In what occupation can somebody still be paid handsomely to turn up for work after 25 years of chronic underperformance? Ask Brian Smith. He’s built a career out of it.
As a rugby league coach since 1984, Brian Smith has delivered not a single premiership to any club that he has mentored. That’s twenty-five years, at six clubs, in two countries, and zero premierships.
When somebody has twenty-five attempts at doing a job with all the resources that he needs and can’t achieve the desired goal even once, then something is rotten in the state of Denmark.
At what point does somebody have a quiet word in his ear that perhaps he should consider an alternative career?
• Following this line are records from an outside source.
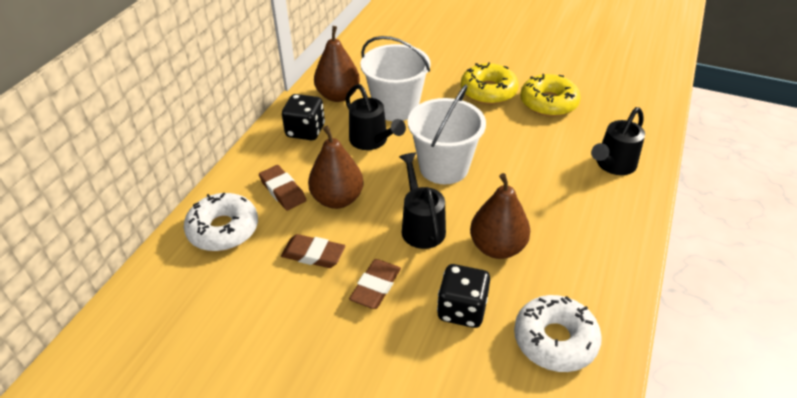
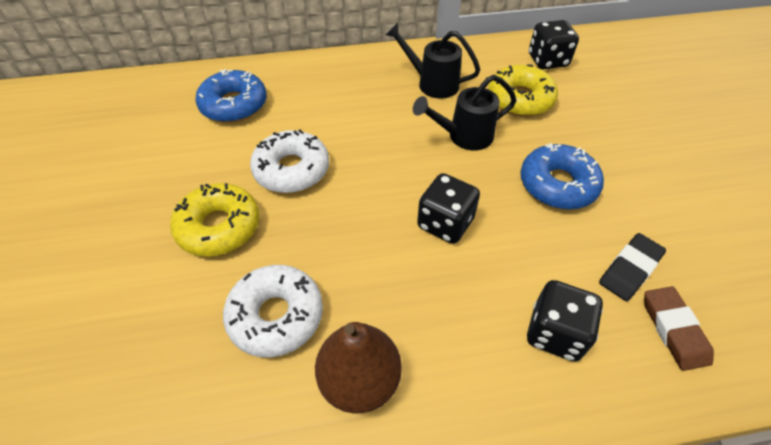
black dice: 2 -> 3
black eraser: 0 -> 1
black watering can: 3 -> 2
blue donut: 0 -> 2
brown eraser: 3 -> 1
brown pear: 3 -> 1
white bucket: 2 -> 0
As a chief string-puller in Australia, he has coached his team du jour to the semi-finals on no fewer than ten occasions, for three grand final appearances and three abject grand final defeats.
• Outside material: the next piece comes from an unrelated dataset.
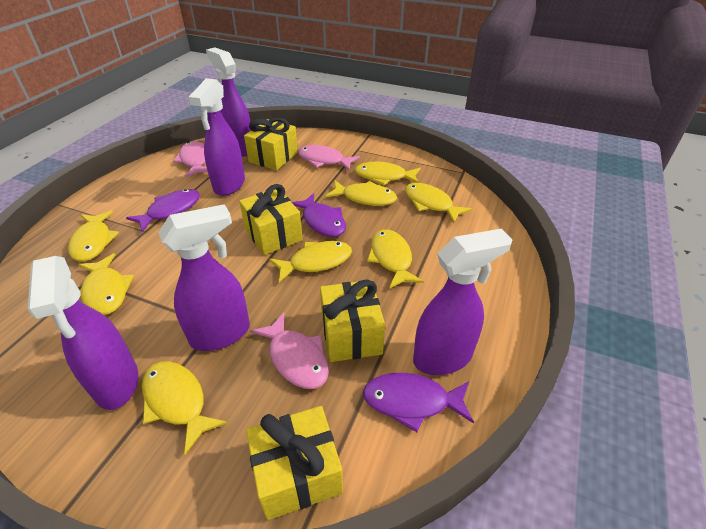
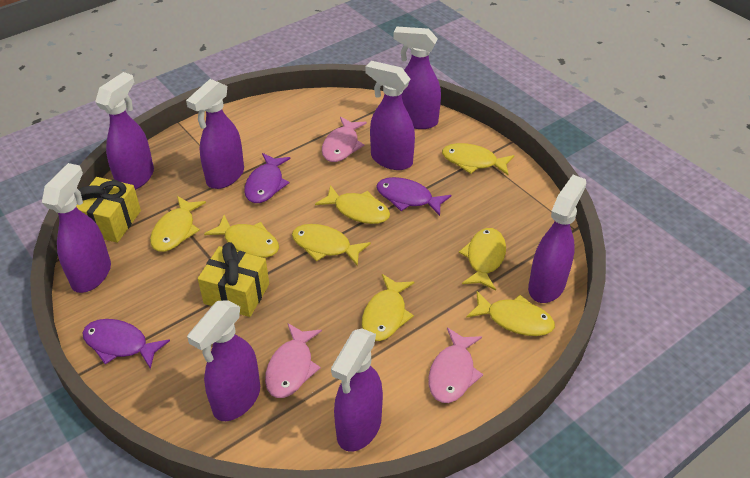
purple spray bottle: 5 -> 8
yellow gift: 4 -> 2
Two matches highlight how impotent Smith has been as a coach. Parramatta’s capitulation in the 2001 Grand Final to Newcastle (24-0 down at half time) and Parramatta’s 29-0 loss to North Queensland in the 2005 preliminary final.
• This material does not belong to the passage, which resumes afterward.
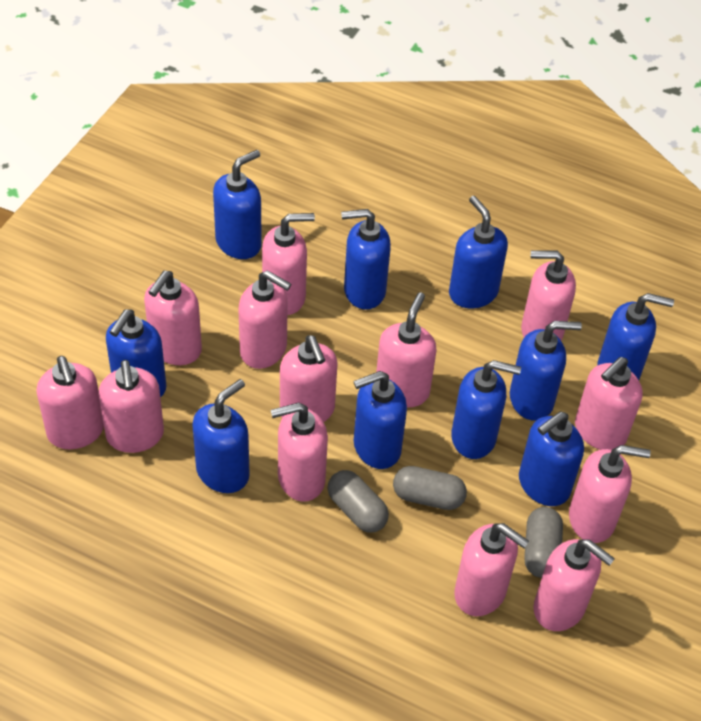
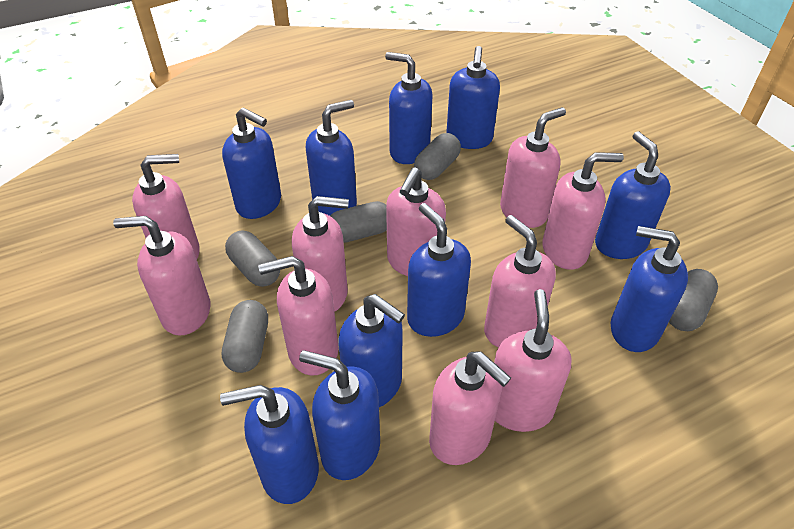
grey capsule: 3 -> 5
pink soap dispenser: 13 -> 10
Both were quintessential Brian Smith. He failed miserably. He had the cattle and the cattle were in peak form. Yet he didn’t have the capacity to motivate his players to lift for the occasion of winning a grand final or qualifying for a grand final.
Obviously Smith could not run, pass, kick or tackle for the players, but the simple fact is that he could also not find the words or the energy to trigger a performance when it mattered most.
In recent months Smith has given his current Roosters experiment, sorry club, some much needed discipline and structure as he drags his whiteboard around Bondi.
He may be the poster boy for all aspiring Mr Fixits out there with a track record of nurturing juniors and even occasionally breaking down opposing teams, but he still has the same number of first grade rugby league premierships to his name as Craig Bellamy. The same number as Kim Kardashian, for that matter.
To the Rooster supporter out there (please stand up so we can see you), the weekend’s 42-18 loss to the lamentable Cronulla side is a bleak sign of what lies ahead. Take the next three years to go backpacking through Eastern Europe and we’ll text through any premierships.
Don’t panic too much if you lose your phone.